Nanomaterials help regenerate cardiac cells
20 Sep 2012
Scientists have capitalised on the electrical properties of a nanomaterial to aid the regeneration of cardiac cells.
The advance has been led by a team of scientists at the Regenerative Medicine Institute (REMEDI) at the National University of Ireland Galway in conjunction with Trinity College Dublin.
Heart disease is the leading cause of death throughout the world. Once damaged by heart attack, cardiac muscle has very little capacity for self-repair and at present there are no clinical treatments available to repair damaged cardiac muscle tissue.
Over the last 10 years, there has been huge interest in developing a cell-based therapy to address the problem. Since the use of a patient’s own heart cells is not a viable clinical option, many researchers are working to try to find an alternative source of cells that could be used for cardiac tissue repair.
REMEDI researchers Dr Valerie Barron and Dr Mary Murphy have brought together a multi-disciplinary team of Irish materials scientists, physicists and biologists from REMEDI at National University of Ireland Galway and Trinity College Dublin to address this problem.
The researchers recognised that carbon nanotubes, a widely used nanoparticle, is reactive to electrical stimulation. They then used these nanomaterials to create cells with the characteristics of cardiac progenitors, a special type of cell found in the heart, from adult stem cells.
“The electrical properties of the nanomaterial triggered a response in the mesenchymal (adult) stem cells, which we sourced from human bone marrow. In effect, they became electrified, which made them morph into more cardiac-like cells”, explains Valerie Barron of REMEDI at National University of Ireland Galway.
“This is a totally new approach and provides a ready-source of tailored cells, which have the potential to be used as a new clinical therapy.

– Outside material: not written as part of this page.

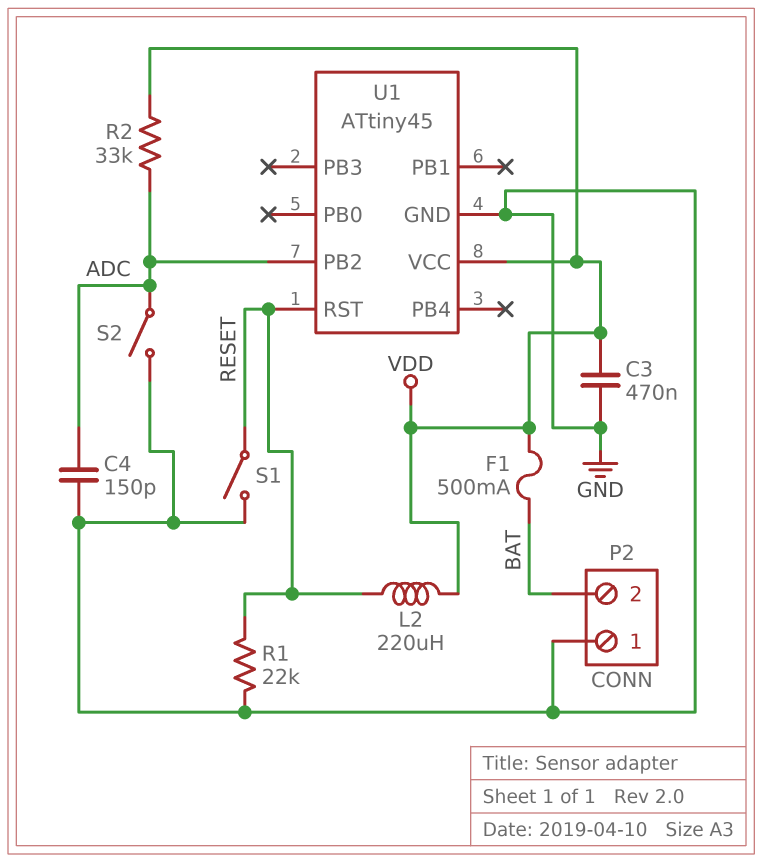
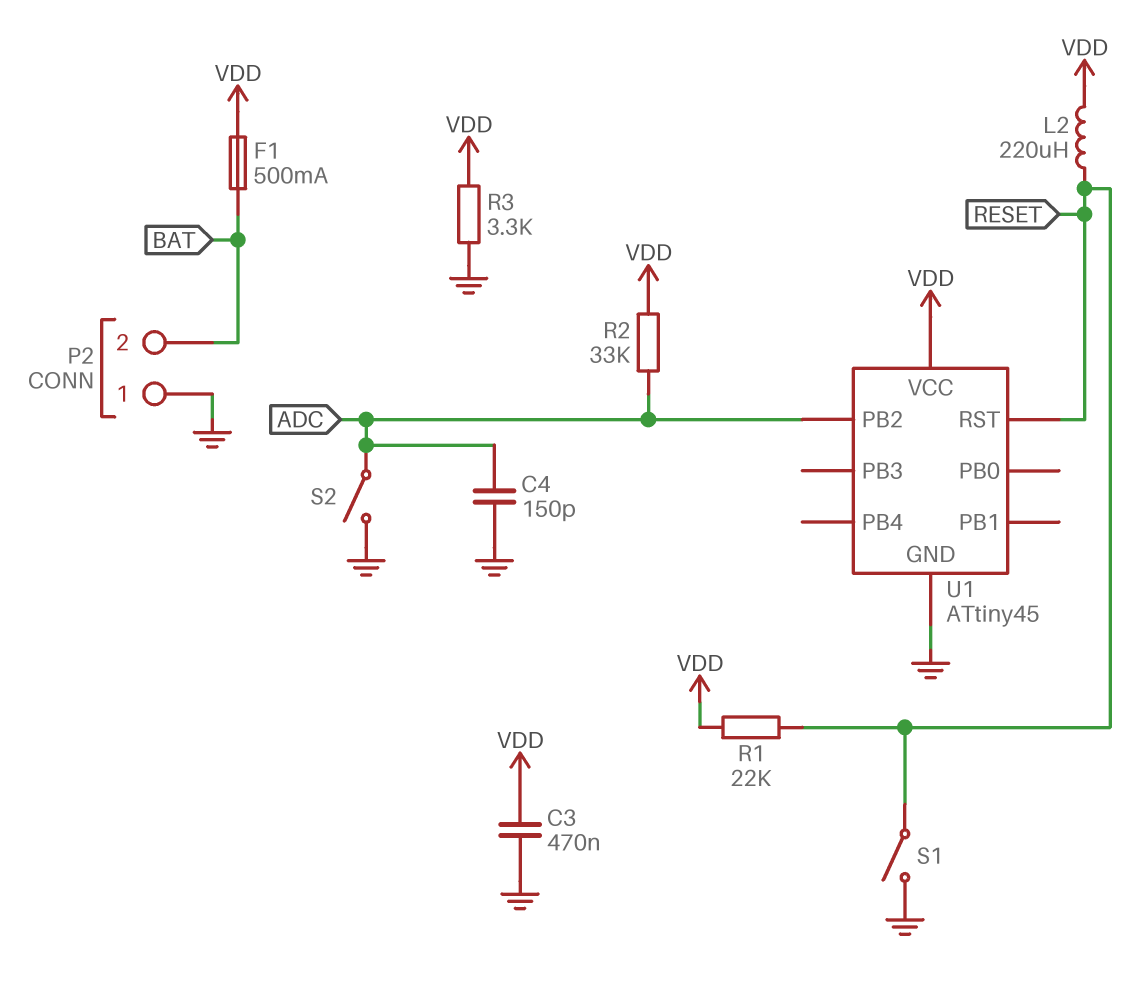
R1: 22k (GND, RESET) -> 22k (RESET, VDD)
R3: none -> 3.3k (GND, VDD)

Excitingly, this symbiotic strategy lays the foundation stone for other electroactive tissue repair applications, and can be readily exploited for other clinically challenging areas such as in the brain and the spinal cord.”
This work has recently been published in two leading scientific journals, Biomaterials and Macromolecular Bioscience, and was carried out in collaboration with Professor Werner Blau, Investigator in CRANN and the School of Physics, Trinity College Dublin (TCD).